Jesus, it seemed, while a laid-back dude, was not a very discerning one. If he was going to let Attila the Hun rub elbows with Abraham Lincoln then perhaps he wasn’t as wise or as fair as I had been giving him credit for. The creature gets teeth.

About this time, my presence was requested at a number of exclusive shindigs collectively known as Confirmation Classes. It was here that Teacher was supposed to answer any lingering doubts about the Church and we were to be welcomed into the community of saints. Except, in my case they were no longer lingering doubts, they had become major sticking points, and in the interim I had learned about such things as evolution and the Big Bang, further increasing my skepticism. I quizzed Teacher about the morality of infant mortality, how various scientific theories fit into the religious framework, the exclusivity of salvation and the classic “Can God create a rock so big even he cannot lift it?”

The answers I received were, by and large, theological cop-outs. Though the specifics are hazy, I do recall a goodly number of answers involving the words “faith,” “mystery” and “Shad up!” Rather than coming away with a feeling of wonderment and a desire to participate more fully in the Church, I left confused, disappointed and full of doubt. Looking back, it is clear that Confirmation was the last step to agnosticism for me.

A faith vacuum had been created and I searched desperately to fill it. Despite dabbling in other religions, I had been permanently turned off the idea of theological certainty. The creature flops onto the shore.

It was in this Limbo of belief that I rested comfortably for the next several years. In the last year of high school I took two classes that would prove instrumental in my final switch to atheism: philosophy and psychology. In the latter, I delved into its biological aspects and, in the process, broke the last stone to which my vestigial deistic convictions were anchored. The stumbling block that was Personality was satisfactorily explained. The idea that humans were somehow uniquely special dissipated in the face of cold evidence.

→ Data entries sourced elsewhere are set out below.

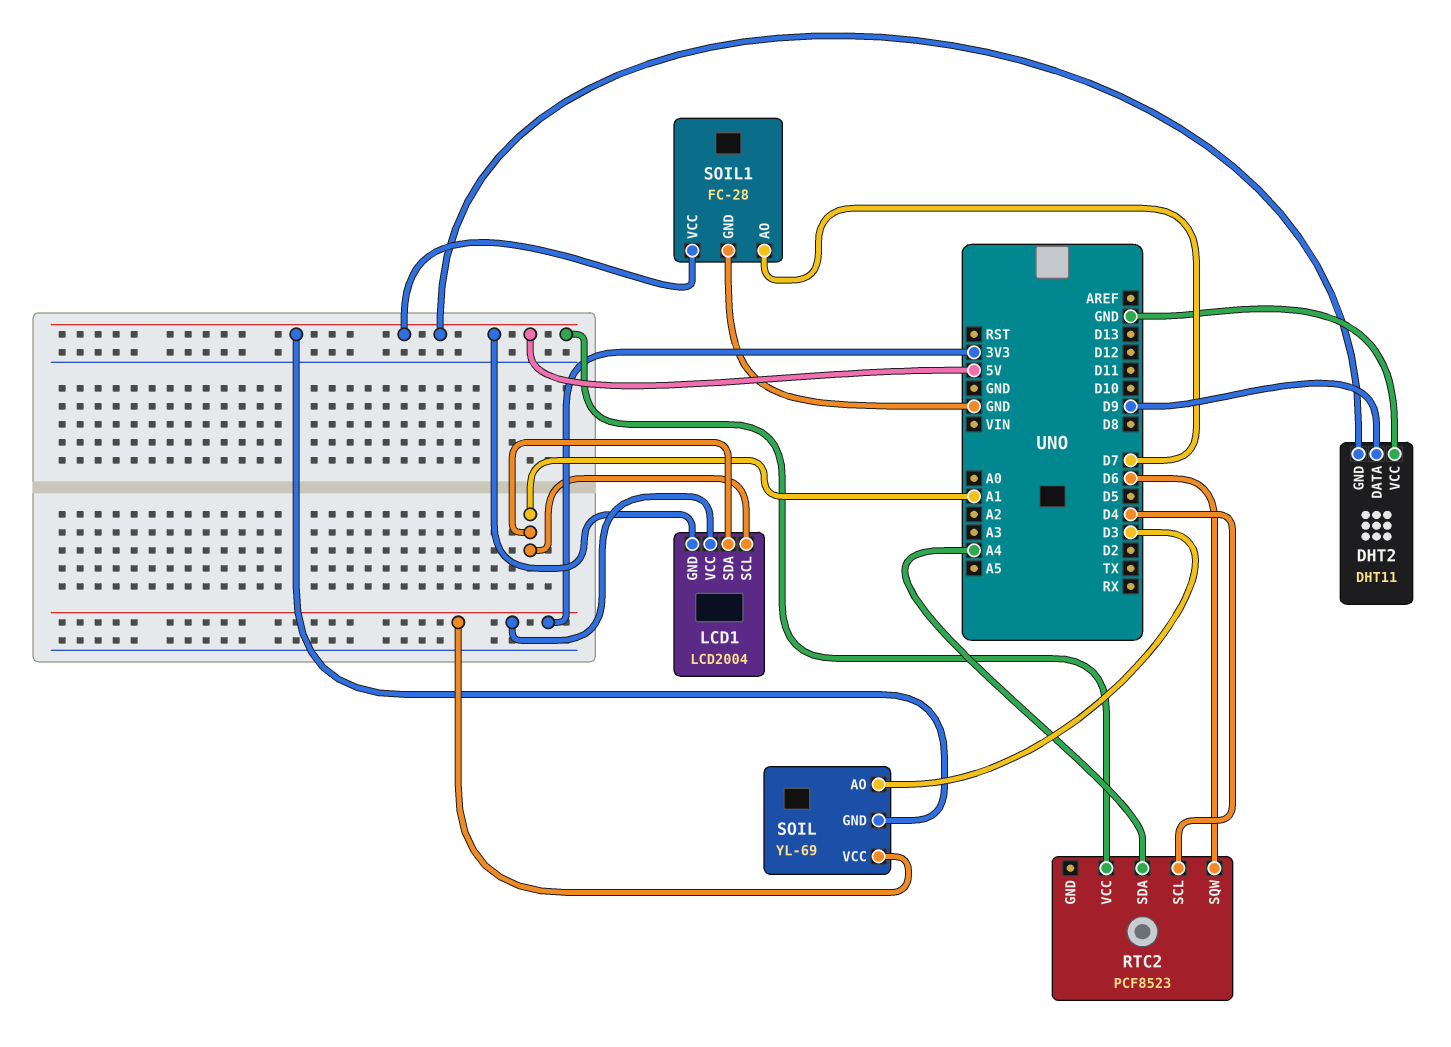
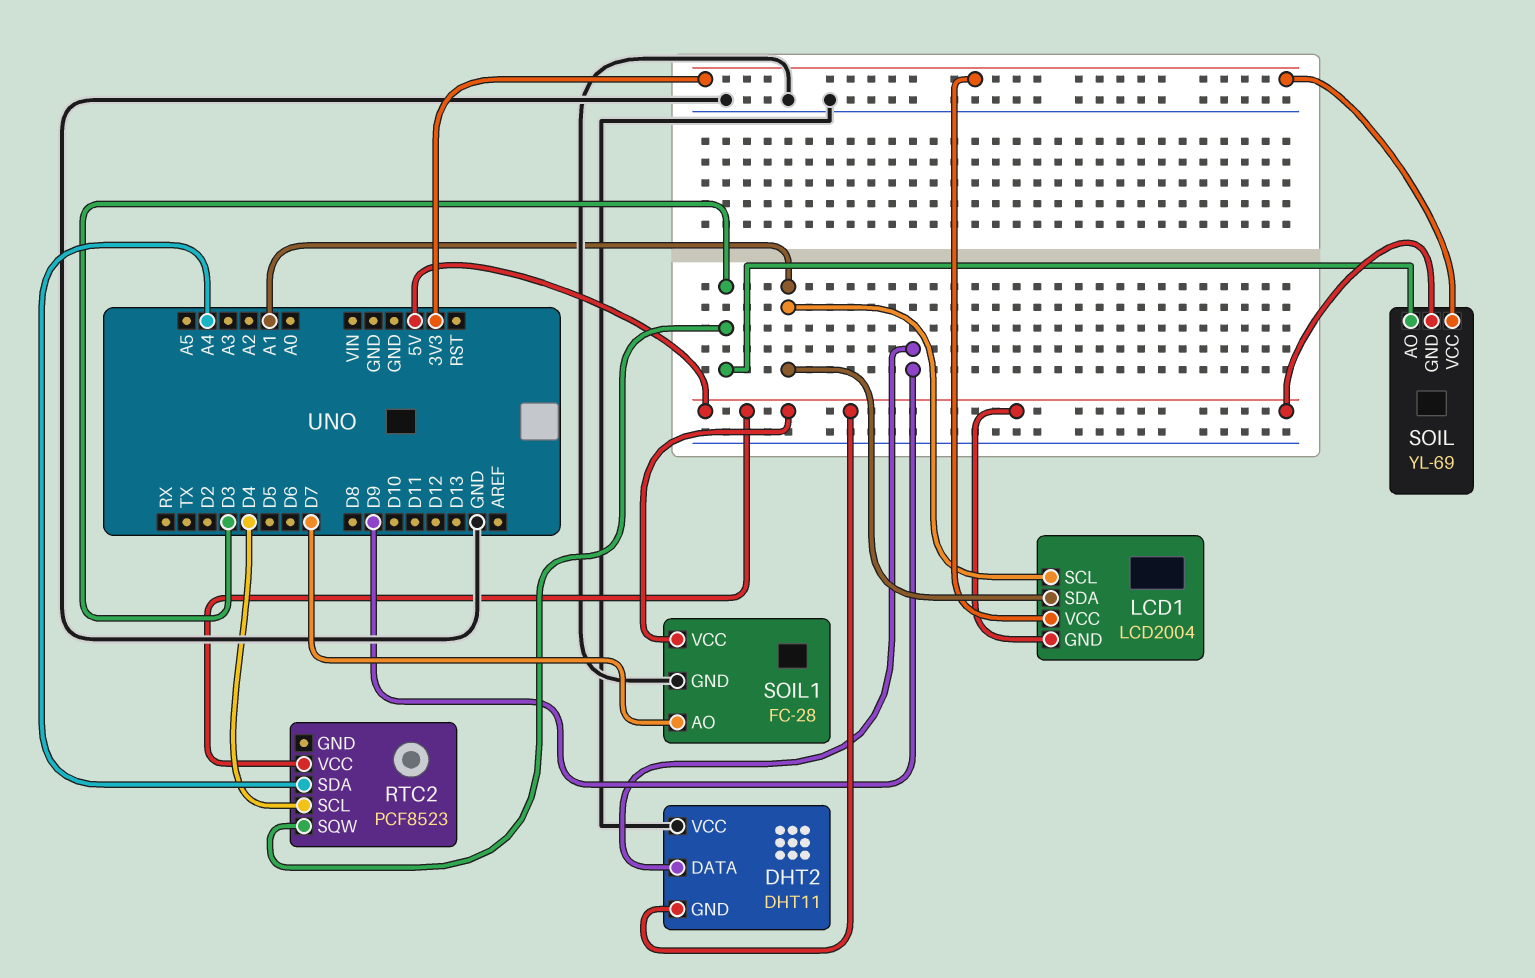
RTC2 pin SQW: D6 -> D3

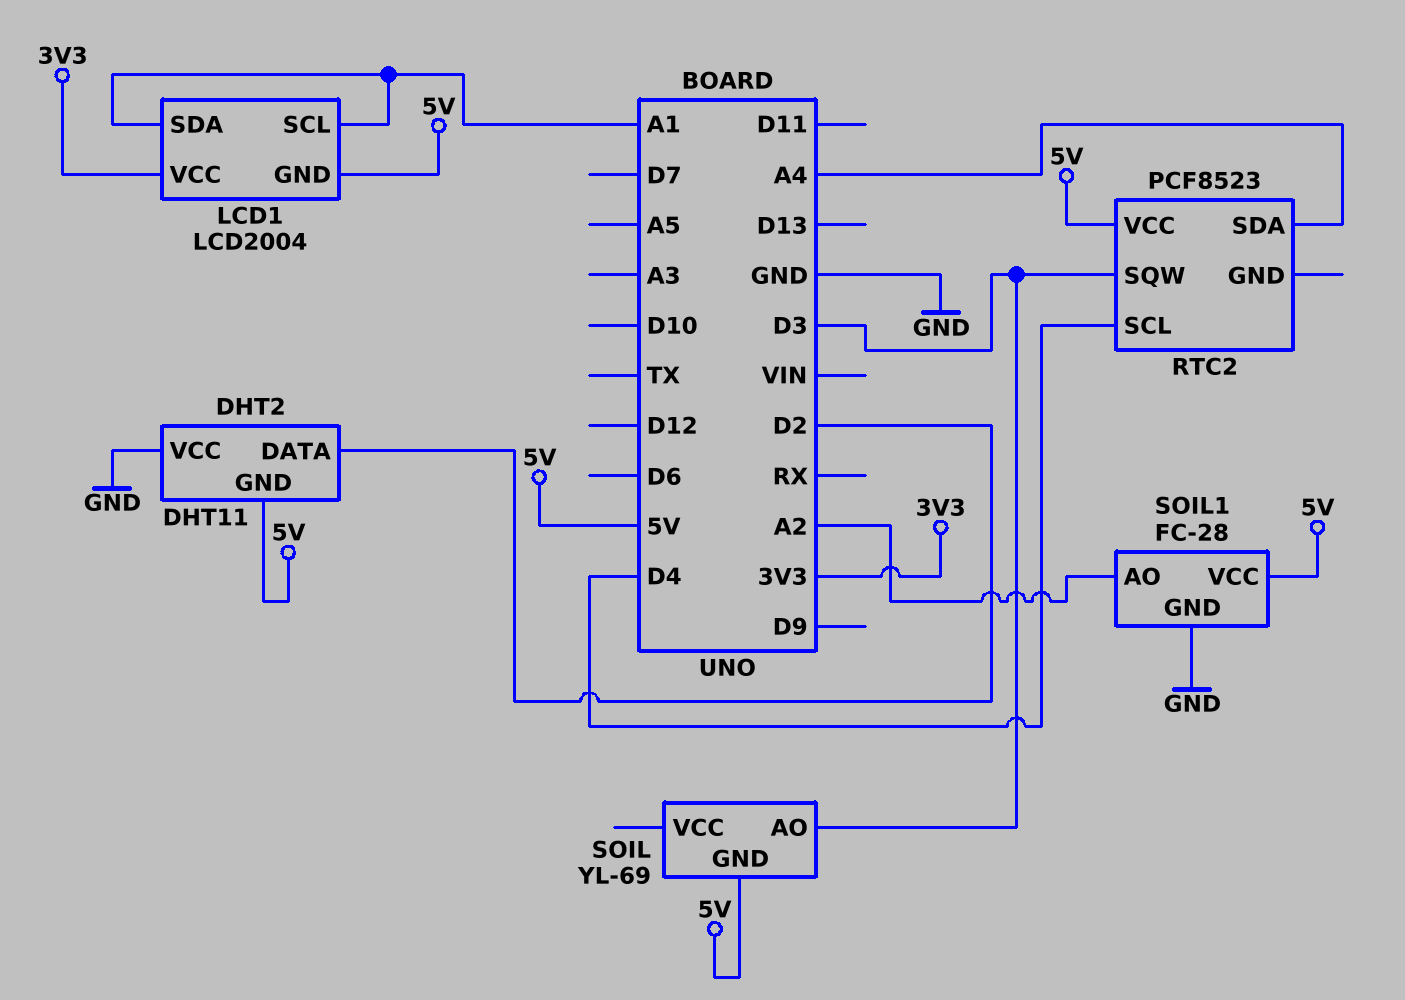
DHT2 pin DATA: D9 -> D2
SOIL pin VCC: 3V3 -> none
SOIL1 pin AO: D7 -> A2

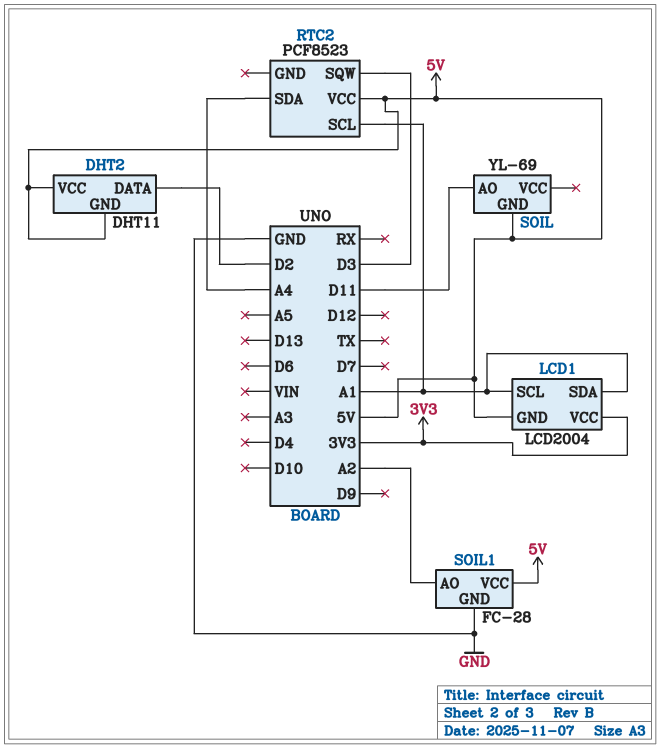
DHT2 pin VCC: GND -> 5V
RTC2 pin SCL: D4 -> A1
SOIL pin AO: D3 -> D11

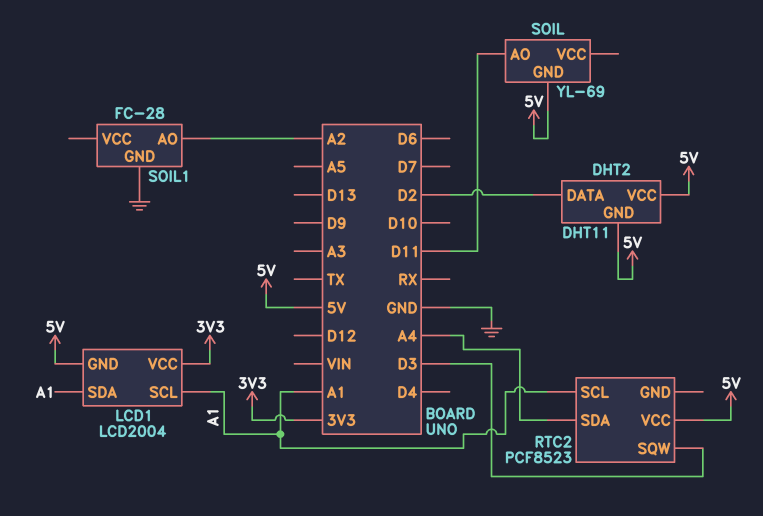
SOIL1 pin VCC: 5V -> none

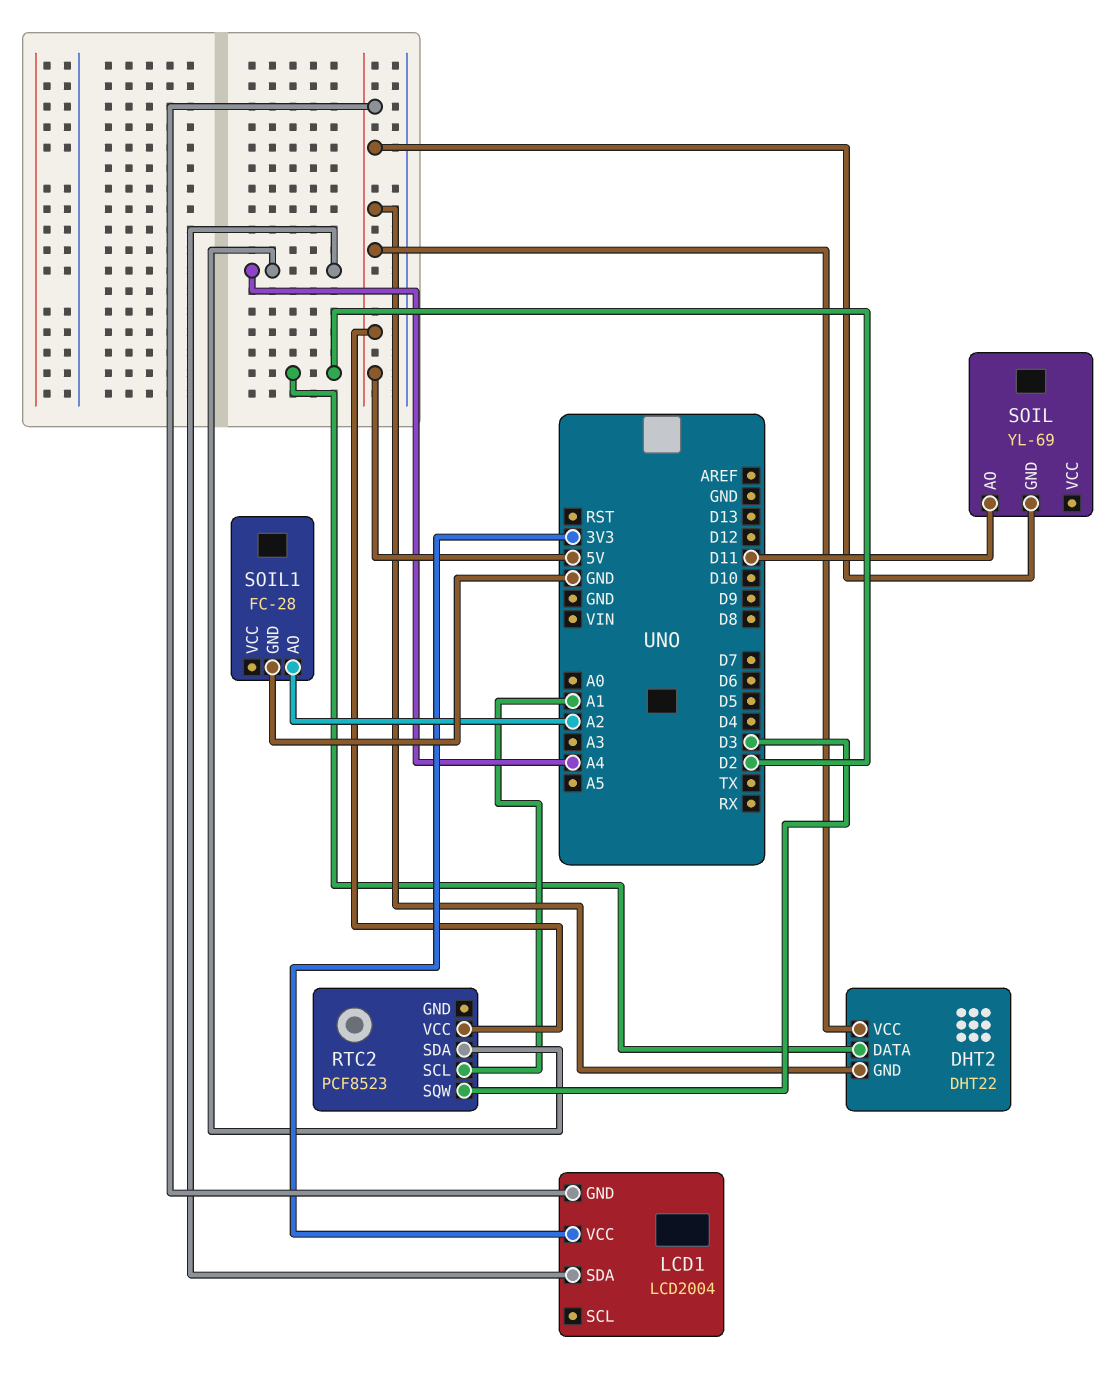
DHT2: DHT11 -> DHT22
LCD1 pin SCL: A1 -> none
LCD1 pin SDA: A1 -> A4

However, it was in my philosophy course that I came upon the most useful tool anyone in search of truth could possess: Occam’s razor. It is the cleverest instrument for cutting away superfluous explanations and getting down to the reality of a matter. Why, I reasoned, does a supernatural entity need to exist to explain the universe when there are adequate answers in naturalistic observation? And though I knew science has not fully answered everything, I also knew it constantly strives toward objective truth without attempting to use filler in its blank spots. In a puff of logic, God disappeared. The creature grows feet and walks inland.

It wasn’t until college that I met other people with beliefs mirroring my own. Here was an entire student group secure enough and brave enough to have “Atheists” in their name. Not only that, but they actively sought membership and participated in campus activities dominated by religious groups. It was an organization I knew I belonged in. I could now air my ideas and thoughts in a place where they would have an unbiased audience. I could also help those struggling to find a theological and ethical identity for themselves, by letting them know there are others like them. The creature stands and raises its voice to the sky.

“I will be a sophomore at the University of Minnesota at Minneapolis/St. Paul. I am a genetics and cellular development major with interests in biology, history, philosophy, and German. I am a member of the Campus Atheists and Secular Humanists student organization.”

Burke Bourne, from Omaha, Neb., received $2,000 for his first-place essay.